= Atonement =

Concept of a person taking action to correct previous wrongdoing

Atonement, atoning, or making amends is the concept of a person taking action to correct previous wrongdoing on their part, either through direct action to undo the consequences of that act, equivalent action to do good for others, or some other expression of feelings of remorse. Atonement "is closely associated to forgiveness, reconciliation, sorrow, remorse, repentance, reparation, and guilt". It can be seen as a necessary step on a path to redemption. Expiation is the related concept of removing guilt, particularly the undoing of sin or other transgressions in religious contexts.

==Names==
Atonement and atoning both derive from the verb atone, from the Middle English attone or atoon (meaning "agreed" or "at one"). Expiation is related to the verb expiate, from Latin expio meaning "to atone" or "to purge by sacrifice", from ex- ("out") and pio ("to purify", "to make pious").

==In law and society==
In the legal systems, the concept of atonement plays an important role with respect to criminal justice, where it is considered one of the primary goals of criminal rehabilitation.

==In religion and behavior ==
In religion, atonement is "a spiritual concept which has been studied since time immemorial in Biblical and Kabbalistic texts", while "[s]tories of atonement are ubiquitous in religious discourse and the language of atonement fundamentally reveals a redemptive turn".

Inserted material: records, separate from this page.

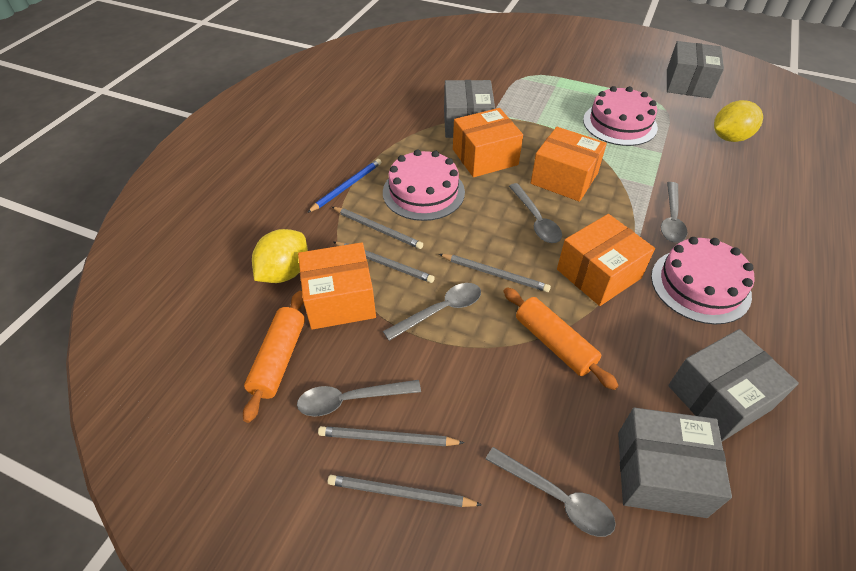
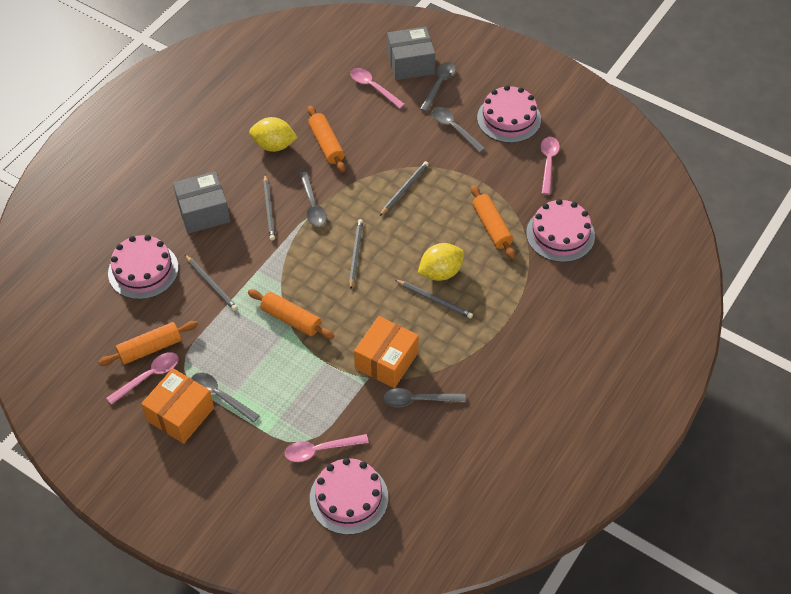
blue pencil: 1 -> 0
grey box: 4 -> 2
orange box: 4 -> 2
orange rolling pin: 2 -> 4
pink cake: 3 -> 4
pink spoon: 0 -> 4

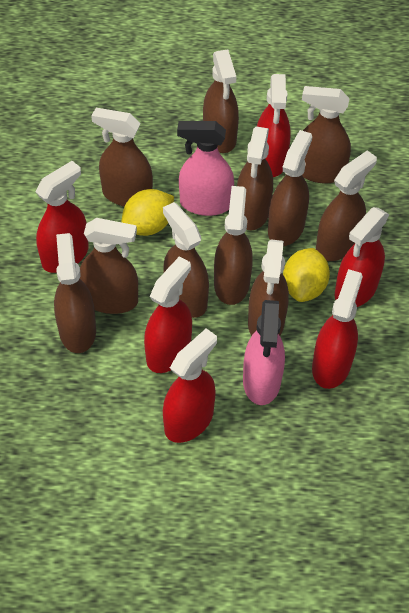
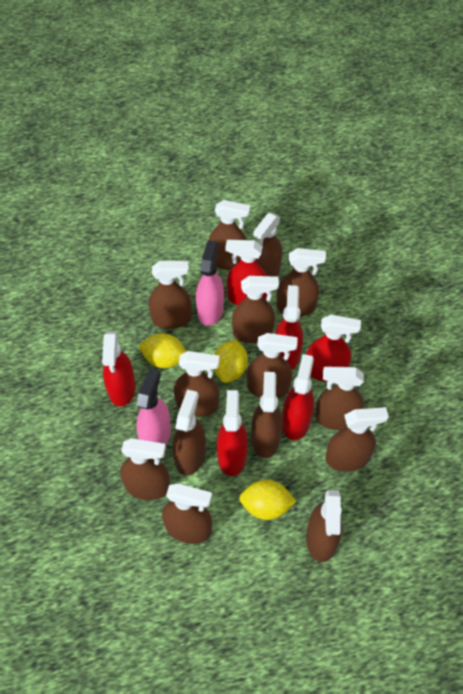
brown spray bottle: 11 -> 14
yellow lemon: 2 -> 3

Concepts in religion include:
- Atonement in Judaism - the process of causing a transgression to be forgiven or pardoned. In Rabbinic Judaism, people achieve atonement through repentance, sometimes followed by some combination of confession, restitution, tribulations (unpleasant life experiences), the experience of dying, or other factors.
  - Another aspect of atonement is the occurrence of Yom Kippur (the day itself, as distinct from the Temple service performed on it), also known as "the Day of Atonement", which is a biblical/Jewish observance.
- Atonement in Christianity, in western Christian theology, describes beliefs that human beings can be reconciled to God through Christ's sacrificial suffering and death. Atonement refers to the forgiving or pardoning of sin in general and original sin in particular through the suffering, death and resurrection of Jesus, Throughout the centuries, Christians have used different metaphors and given differing explanations of atonement to express how atonement might work. Churches and denominations may vary in which metaphor or explanation they consider most accurately fits into their theological perspective; however all Christians emphasize that Jesus is the Saviour of the world and through his death the sins of humanity have been forgiven, enabling the reconciliation between God and his creation. Within Christianity there are, historically, three or four main theories for how such atonement might work:
  - Ransom theory/Christus Victor (which are different, but generally considered together as Patristic or "classical", to use Gustaf Aulén's nomenclature, theories, it being argued that these were the traditional understandings of the early Church Fathers);
  - Satisfaction theory developed by Anselm of Canterbury (called by Aulén the "scholastic" view);
  - Moral influence theory, a concept that had been developed by the time of Enlightenment, which Aulén called the "subjective" or "humanistic" view and considered to have been anticipated—as a critique of the satisfaction view—by Peter Abelard.
  - Other theories include recapitulation theory, the "shared atonement" theory and scapegoat theory.
  - Additional views include the governmental view, penal substitution view, and substitutionary atonement
- Prāyaścitta, the practice in Hinduism where a person practices rites to undo their sins, such as meditation and pilgrimages.
- Tawba, in Islam where a person has to make up for one's sins against God and anyone they had harmed.
- The Nation of Islam celebrated a Day of Atonement which the Nation established during the Million Man March in Washington, DC on October 16, 1995. The day involved black men swearing to refrain from crime, drug addiction, abuse, or any form of violence not in self defence. The oath also involved a promise to support black business and artists and avoid misogynistic language.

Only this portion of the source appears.